Laju pengetatan inilah yang menjadi sorotan. Kenaikan ini dilakukan hanya tiga bulan setelah kenaikan sebelumnya, menandai jeda waktu terpendek antara dua kenaikan suku bunga sejak 1990, periode saat pengetatan cepat bank sentral berperan penting dalam pecahnya gelembung aset Jepang. Bagi Gubernur Kazuo Ueda, ini merupakan kenaikan suku bunga keenam selama masa jabatannya, terbanyak dibandingkan kepala BOJ mana pun dalam setidaknya setengah abad terakhir.
Dari sisi pasar, nilai tukar yen justru melemah ke 156,95 per dolar AS setelah keputusan yang telah diperkirakan secara luas itu diumumkan. Pernyataan BOJ tidak memuat sinyal kuat berupa bahasa yang lebih hawkish untuk mendorong spekulasi positif terhadap mata uang Jepang.
Meski demikian, posisi yen masih lebih kuat dibandingkan level pada Juli. Intervensi terkoordinasi AS dan Jepang pada akhir bulan tersebut membantu menjauhkan yen dari level terendah sekitar 40 tahun di 163,99 per dolar AS yang tercatat pada 23 Juli.
Langkah BOJ tidak berdiri sendiri, melainkan bagian dari perubahan kondisi global yang memengaruhi kebijakan moneter, ketika sejumlah otoritas berupaya mengatasi dampak perang Iran. Federal Reserve (The Fed) menegaskan perubahan itu pada Rabu melalui kenaikan suku bunga pertamanya dalam tiga tahun, sekaligus memperkirakan kenaikan lain pada akhir tahun ini. Sementara itu, Bank Sentral Eropa (ECB) telah menaikkan suku bunga pekan lalu untuk kedua kalinya pada tahun ini.
Kenaikan terbaru di Jepang menandai untuk pertama kalinya BOJ, The Fed, dan ECB menaikkan biaya pinjaman pada bulan yang sama. Langkah serentak tersebut menunjukkan sejauh mana BOJ telah beranjak dari statusnya sebagai bank sentral yang selama ini menyimpang dari arus kebijakan moneter global.

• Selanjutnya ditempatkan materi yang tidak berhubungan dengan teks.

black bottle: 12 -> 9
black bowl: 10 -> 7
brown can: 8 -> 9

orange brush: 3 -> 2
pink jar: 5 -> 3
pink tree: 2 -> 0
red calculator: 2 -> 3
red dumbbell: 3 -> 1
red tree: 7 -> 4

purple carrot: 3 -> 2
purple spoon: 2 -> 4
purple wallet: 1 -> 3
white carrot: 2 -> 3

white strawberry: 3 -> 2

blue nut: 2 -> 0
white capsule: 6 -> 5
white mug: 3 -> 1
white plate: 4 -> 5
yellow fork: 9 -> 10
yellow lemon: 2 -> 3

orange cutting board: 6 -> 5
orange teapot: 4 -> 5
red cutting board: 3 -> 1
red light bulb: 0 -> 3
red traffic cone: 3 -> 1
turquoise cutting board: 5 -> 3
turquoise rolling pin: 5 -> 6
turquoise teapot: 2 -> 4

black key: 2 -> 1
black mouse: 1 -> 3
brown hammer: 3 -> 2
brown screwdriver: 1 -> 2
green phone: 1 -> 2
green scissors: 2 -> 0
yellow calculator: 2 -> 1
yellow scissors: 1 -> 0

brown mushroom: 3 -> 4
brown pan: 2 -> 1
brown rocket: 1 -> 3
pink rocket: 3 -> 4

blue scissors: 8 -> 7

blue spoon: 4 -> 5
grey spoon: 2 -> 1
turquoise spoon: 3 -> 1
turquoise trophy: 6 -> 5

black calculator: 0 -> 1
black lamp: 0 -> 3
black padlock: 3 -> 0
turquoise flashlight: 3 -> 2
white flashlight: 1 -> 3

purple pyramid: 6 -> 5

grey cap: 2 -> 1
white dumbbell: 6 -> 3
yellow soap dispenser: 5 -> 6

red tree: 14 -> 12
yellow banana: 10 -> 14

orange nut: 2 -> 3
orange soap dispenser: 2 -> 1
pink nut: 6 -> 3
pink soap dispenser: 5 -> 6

Faktor Washington turut memperkuat ekspektasi. Kenaikan ini tidak terlalu mengejutkan setelah serangkaian pernyataan Menteri Keuangan AS Scott Bessent yang berulang kali mendesak Jepang menaikkan suku bunga, sehingga keputusan tersebut hampir sepenuhnya telah diperhitungkan pasar pada awal September.
Dalam pertemuan tatap muka dengan Ueda di North Carolina bulan lalu, Bessent "menyatakan dukungan kuat" terhadap langkah tegas Jepang untuk mengatasi pelemahan yen, menurut Departemen Keuangan AS.
BOJ kembali menegaskan pihaknya akan terus menaikkan suku bunga apabila prospek ekonomi dan harga sesuai dengan perkiraan. Dengan level 1,25%, suku bunga kebijakan BOJ untuk pertama kalinya berada dalam kisaran bawah estimasi bank sentral terhadap suku bunga netral, yakni tingkat yang dianggap tidak mendorong maupun membatasi aktivitas ekonomi.
Tekanan inflasi menjadi latar utama pengetatan ini. Indikator utama inflasi Jepang bertahan di atas 2% selama empat tahun berturut-turut hingga 2025, dan BOJ memperkirakan laju tersebut akan tetap berada di atas targetnya dalam beberapa tahun mendatang.
Meski data yang dirilis Jumat sebelumnya menunjukkan inflasi inti sedikit melambat pada Agustus, sebagian akibat distorsi dari subsidi, para analis justru memperkirakan kenaikan harga akan menguat hingga mendekati 3% pada awal tahun depan.